Le fils en question, après une escapade pour braver son papa poule - un poisson néanmoins - a été capturé par un dentiste et enfermé dans un aquarium. Il attend que la nièce du dentiste vienne le chercher. Passons tout de suite sur la prouesse technique. Nous savons que Pixar est un petit génie de l’animation qui ne recule ni devant les poils ( Monstres et Compagnie ), ni devant l’eau. Mais Dinosaures était aussi une prouesse technique, ce qui ne l’empêchait pas d’être un fort mauvais film. Voilà, le problème de la technique réglée, nous pouvons parler de… zut, c’est un trou béant, abyssal quand il faut parler du Monde de Nemo, tant ce monde est enchanteur. Il ferait retrouver son âme d’enfant au régiment de soldats de Full Metal Jacket. Quand je l’ai vu, la moyenne d’âge de la salle se situait à quarante ans et tout le monde a étouffé un " oh " de terreur au moment où le requin Bruce a reniflé le sang de Dory, la poissonne amnésique. Allez critiquer un film avec six ans d’âge mental.

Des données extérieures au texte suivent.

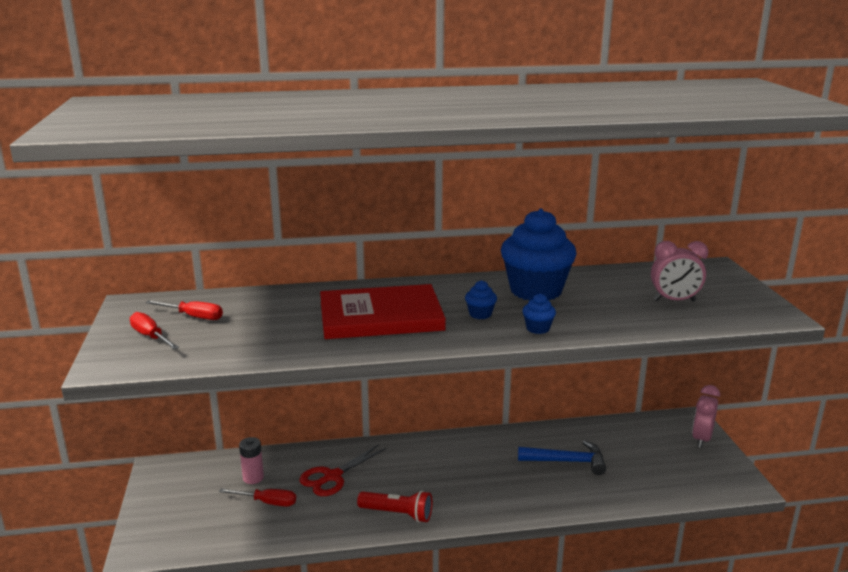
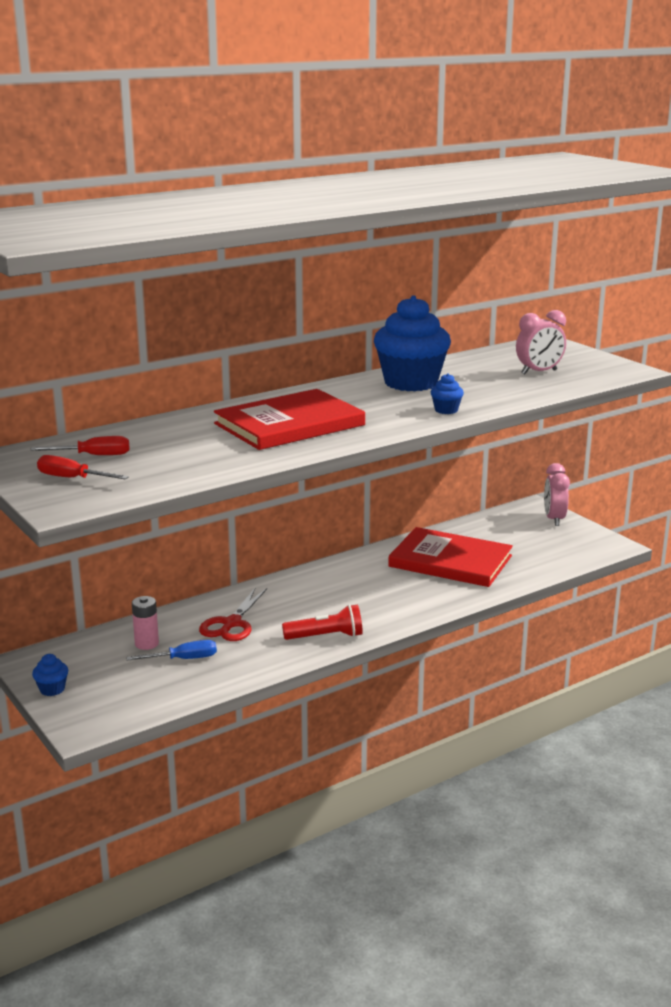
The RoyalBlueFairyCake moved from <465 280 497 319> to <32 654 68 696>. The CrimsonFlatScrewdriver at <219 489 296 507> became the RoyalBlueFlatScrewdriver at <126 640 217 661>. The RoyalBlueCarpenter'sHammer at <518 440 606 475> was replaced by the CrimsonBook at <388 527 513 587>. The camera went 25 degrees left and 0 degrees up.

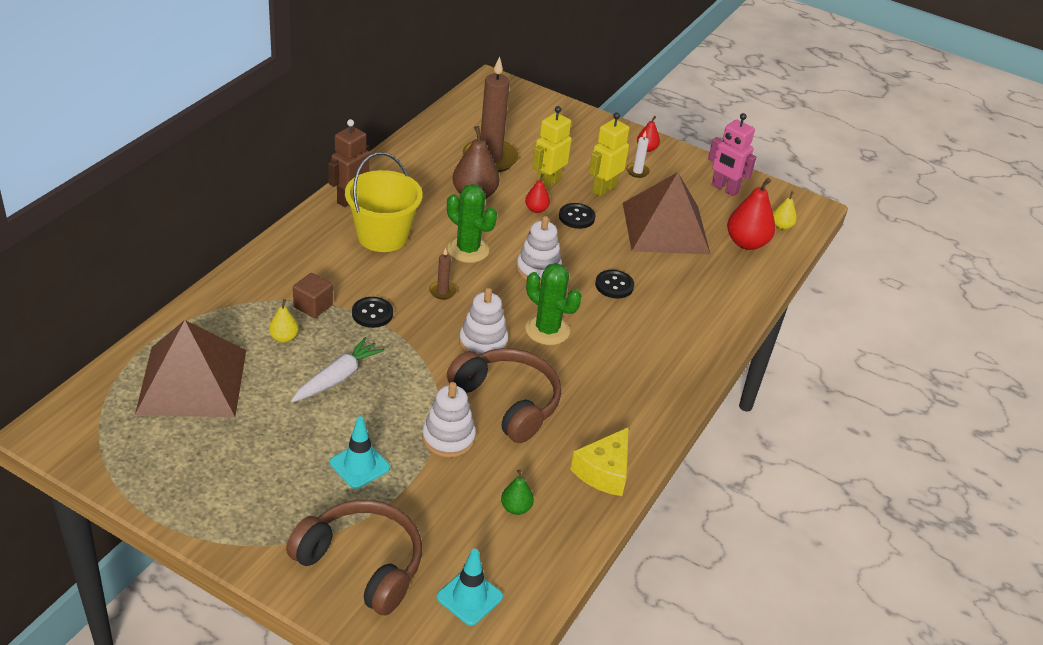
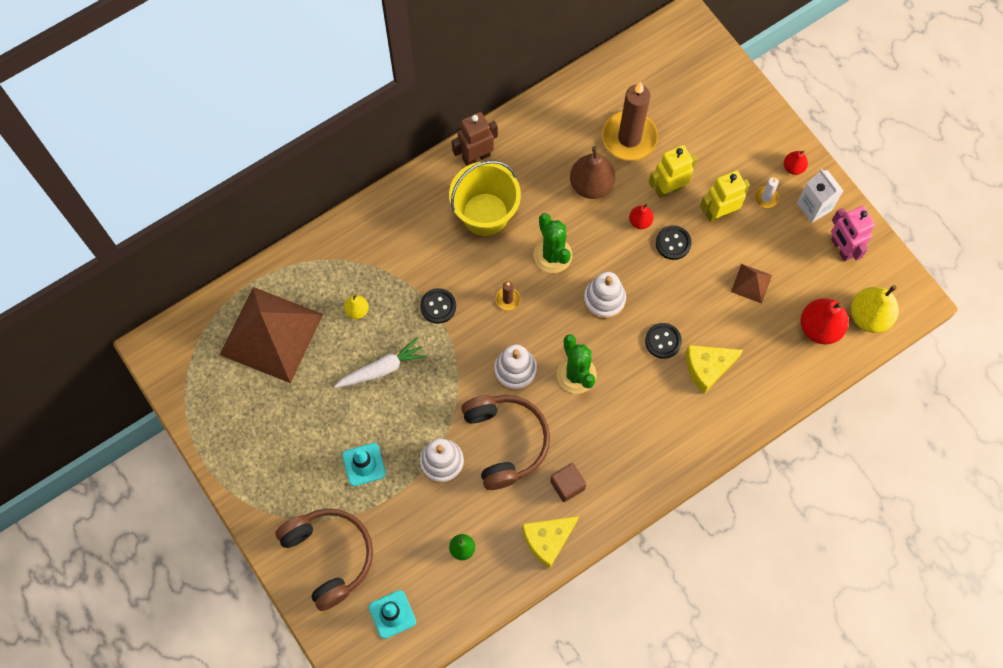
The RussetBlock moved from <293 273 333 318> to <550 463 586 502>. The BrightYellowPieceOfCheese at <686 345 743 394> appeared. The RussetSolidPyramid at <623 172 711 255> changed to 0.42 times the size. The WhiteJuiceCarton at <797 169 843 223> appeared. The BrightYellowPearFruit at <773 191 797 230> changed to 1.89 times the size. The camera went 30 degrees right and 30 degrees up.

Mais essayons. On se rend compte que le film nous fait peut-être l’effet de la plus puissante des cures de jouvence. Loin du monde sauvage propice à l’enfantine fable écolo fort niaise que continue de nous servir Disney ( j’ai peur de Brother Bear ), le Monde de Nemo est un monde d’adultes, celui que nous connaissons tous, avec ses routes, ses parents d’élèves casse-nageoire et ses questions de logement. Tous les effets comiques, de l’évocation du rejet freudien à celle d’e-bay, de la citation de Shining à celle des Oiseaux, ne semblent compréhensibles que par les adultes. Cela ne fait qu’abonder dans le sens de la diabolisation de l’enfant, humain, cela s’entend, déjà présente dans Monstres et Compagnie. Ici, la seule véritable menace est finalement la nièce du dentiste.

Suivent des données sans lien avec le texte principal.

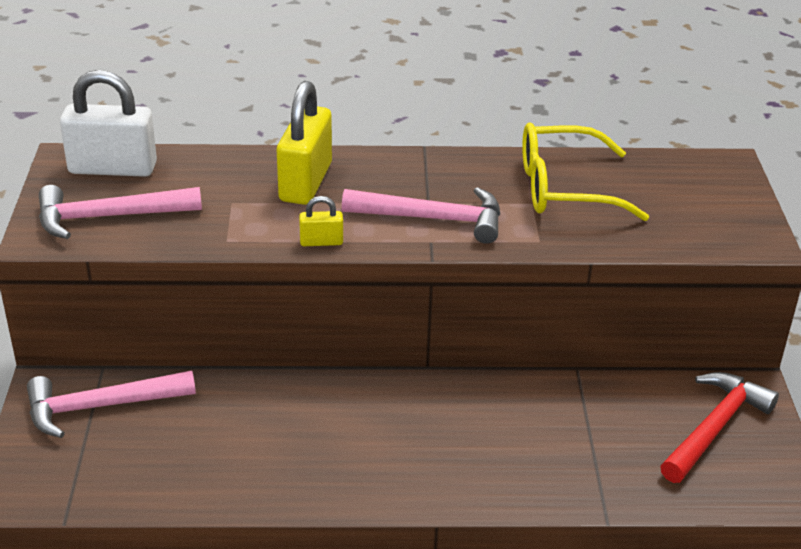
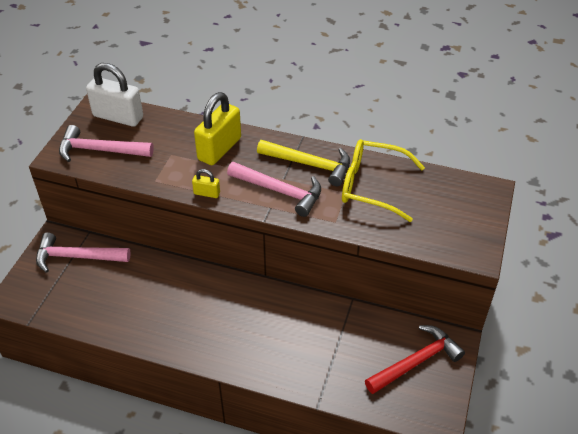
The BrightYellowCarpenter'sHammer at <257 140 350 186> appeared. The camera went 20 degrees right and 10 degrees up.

Mais cela n’est peut-être que le résultat de la réflexion que mène Pixar sur le préjugé véhiculé par l’image. L’image est la seule chose qui s’oppose à la réussite de Marin : la photo de la nièce du dentiste, posée face à l’aquarium, est comme un compte à rebours. Chaque seconde, le moment où cette horrible gamine emportera Nemo approche. Chaque seconde du film, le moment où le cliché nous emportera recule, comme un mouvement inverse, au fond de l’océan. Egérie de la quête de Pixar contre le cliché cinématographique, Dory sait qu’il faut passer par ce ravin escarpé et menaçant, sait qu’il faut se faire avaler par la baleine. Pixar n’a de cesse de faire voler en éclat-boussures les préjugés : les requins sont gentils, l’intérieur de la baleine n’est pas fait d’os et le petit poisson mange le gros à la dernière image du film, révélatrice. Finalement, c’est le cliché du film d’animation que remet en question Pixar, réfléchissant sur sa propre condition de film Disney de Noël. Quel public pour un film d’animation ?

Nous. Et puis, pourquoi pas, les enfants. Malgré tout, je suis sûr que cela reste efficace sur les moins de dix ans : il y a un poisson qui rote dans le film.